Friday, November 28, 2008

Visit to Bandia Game Reserve & Acrobaobab






For lots more photos of Bandia & Acrobaobab, see BOT at http://www.becauseoftime.org/ISD/ScenesDakar.html (Gallery 27)

Bandia Game Reserve is a 1500 hectare park located about an hour or so (absent of traffic congestion which, apparently, is virtually never, we were lucky) SE of Dakar.  The vast majority of animals are imports.  The park is certainly not anything of the scale of the great game reserves of east and southern Africa, but it offers a pleasant getaway from the city life of Dakar. 

We traveled with two of my students, Adam and Damir, and Damir's pop, Colin, who was born and raised in Malawi, and so offered an interesting perspective and a keen eye for details, from identifying snake and ant trackways, to understanding how to conduct ourselves around game.  (When I got a little too close to a rhino, note the top photo above, Colin cautioned me to back away  s l o w l y .)

The drive out of Dakar was congested, as traffic winds along the narrow tombolo (a geologic term referring to a sand spit) that links the peninsula to the mainland.  It is a gauntlet of tight, breath-gasping traffic courses (I hesitate to refer to them as lanes), where driving is more like canoeing along a river snagged with debris in the form of other vehicles, with hawkers approaching the car selling every imaginable thing, from bras to bags of juice.  The road south along the coast, adjacent to the location of the new airport, was much improved, relatively fast and smooth.  The landscape is generally flat, with some rolling hills, dotted along the way with baobabs.  It was still quite green from a relatively wet rainy season.
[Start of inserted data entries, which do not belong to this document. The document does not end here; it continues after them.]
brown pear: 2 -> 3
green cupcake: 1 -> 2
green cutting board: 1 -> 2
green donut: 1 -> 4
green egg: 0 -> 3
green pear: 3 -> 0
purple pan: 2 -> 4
We picked up an English-speaking guide at the park headquarters, who accompanied us throughout the morning, picking out a route, left here, right there, along narrow dirt paths, on his cell phone to other guides, exchanging information about the location of animals.

We were quite lucky in the variety of the animals we were able to see, and in several locations were we able to get out of the car and walk around the game, as was the case with the park's two white rhinos and the giraffes.  
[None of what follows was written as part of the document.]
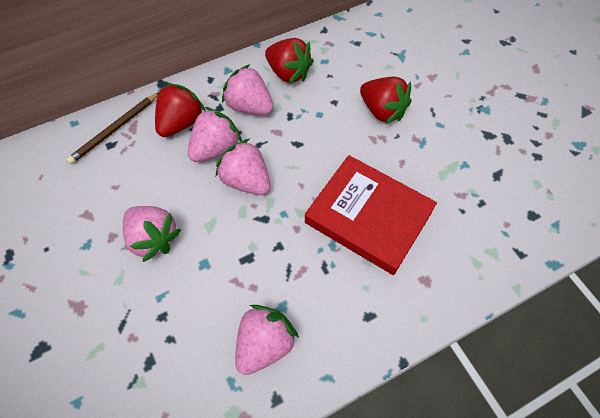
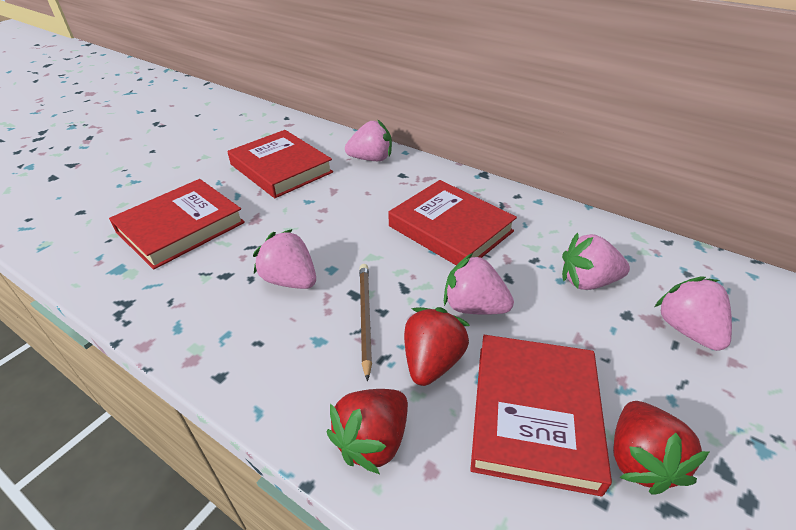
red book: 1 -> 4

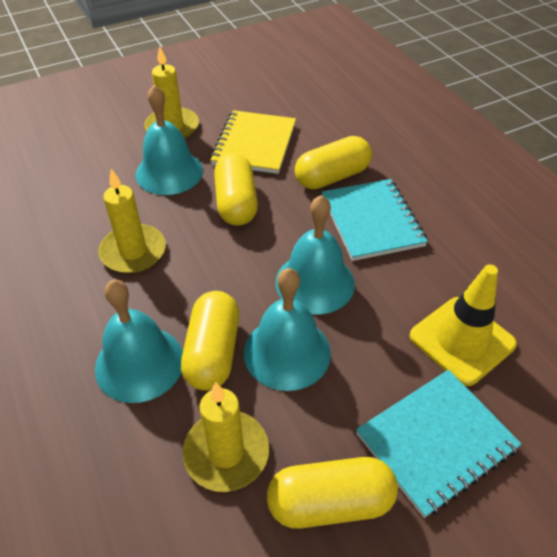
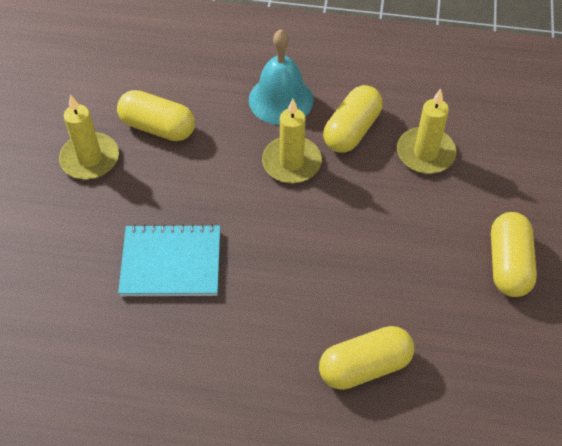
turquoise bell: 4 -> 1
turquoise notebook: 2 -> 1
yellow notebook: 1 -> 0
yellow traffic cone: 1 -> 0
Our guide confided that there are lots of dangerous snakes in the park:  python, cobra, black mamba.  (You know, I'm just not a snake kinda guy)

A highlight of the day was lunch at the park restaurant, and the green vervet monkeys who nonchalantly hung out with us tableside.  We were also fortunate to see the crocodiles in an adjacent lake fed with fish scraps from the kitchen.  Very dramatic.  Cuddly they are not.
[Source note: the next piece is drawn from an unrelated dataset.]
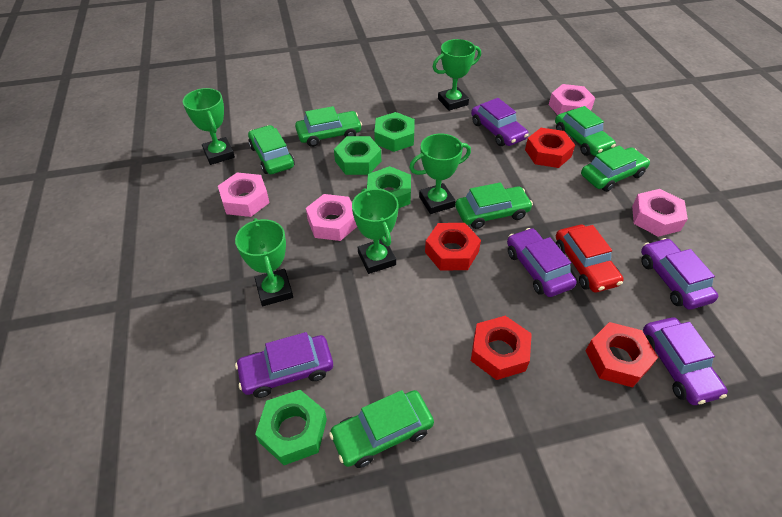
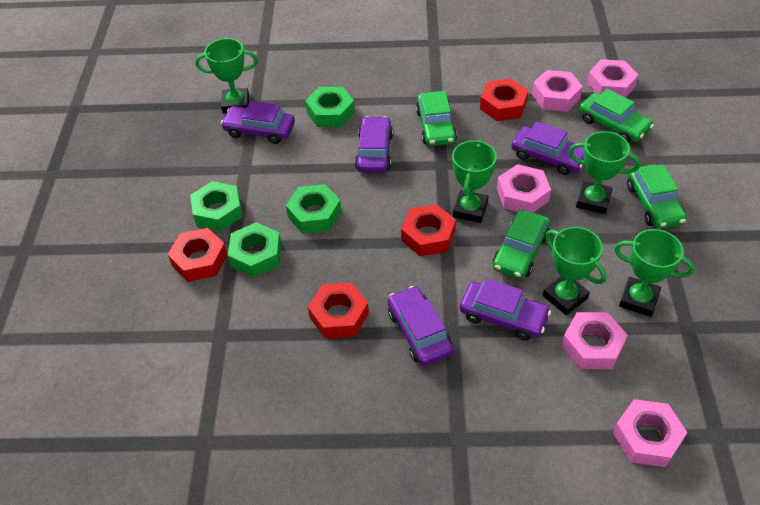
green car: 6 -> 4
pink nut: 4 -> 5
red car: 1 -> 0

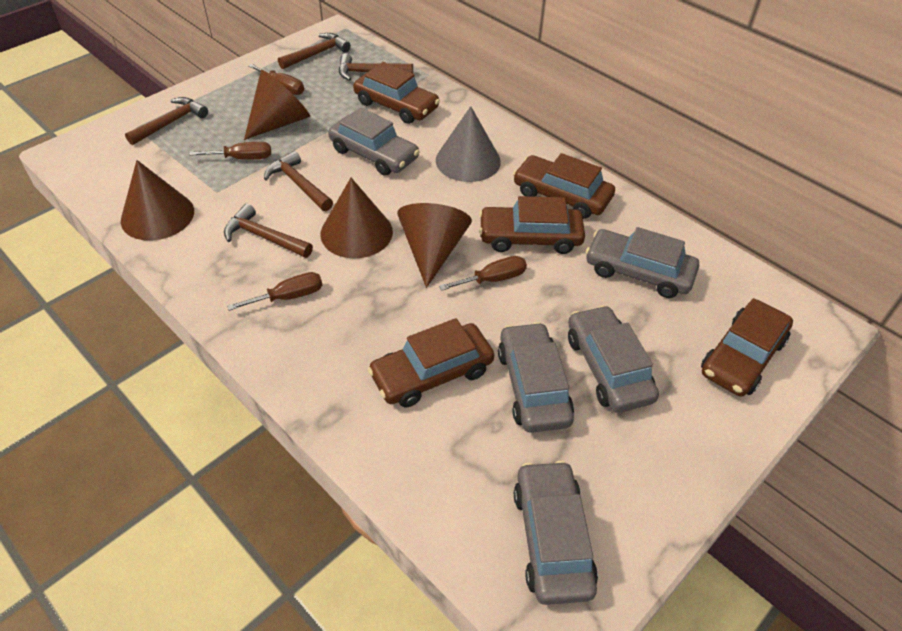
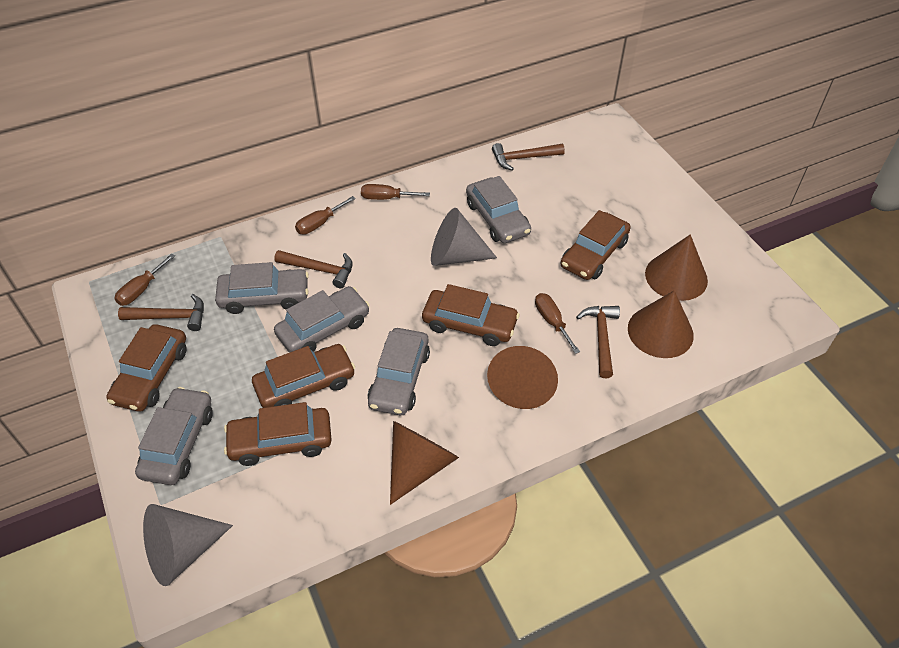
brown hammer: 5 -> 4
grey cone: 1 -> 2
After Bandia, we drove over to Acrobaobab, essentially a ropes course suspended from baobab trees.  The boys spent a couple hours learning the procedures, clipping-in and out, traversing various routes, concluding with with a zip line run.  The park also has the equivalent of a rock wall, with handholds hammered up the side of a baobab tree.  Much fun, lots of smiles, and a few whines (ahem, Adam).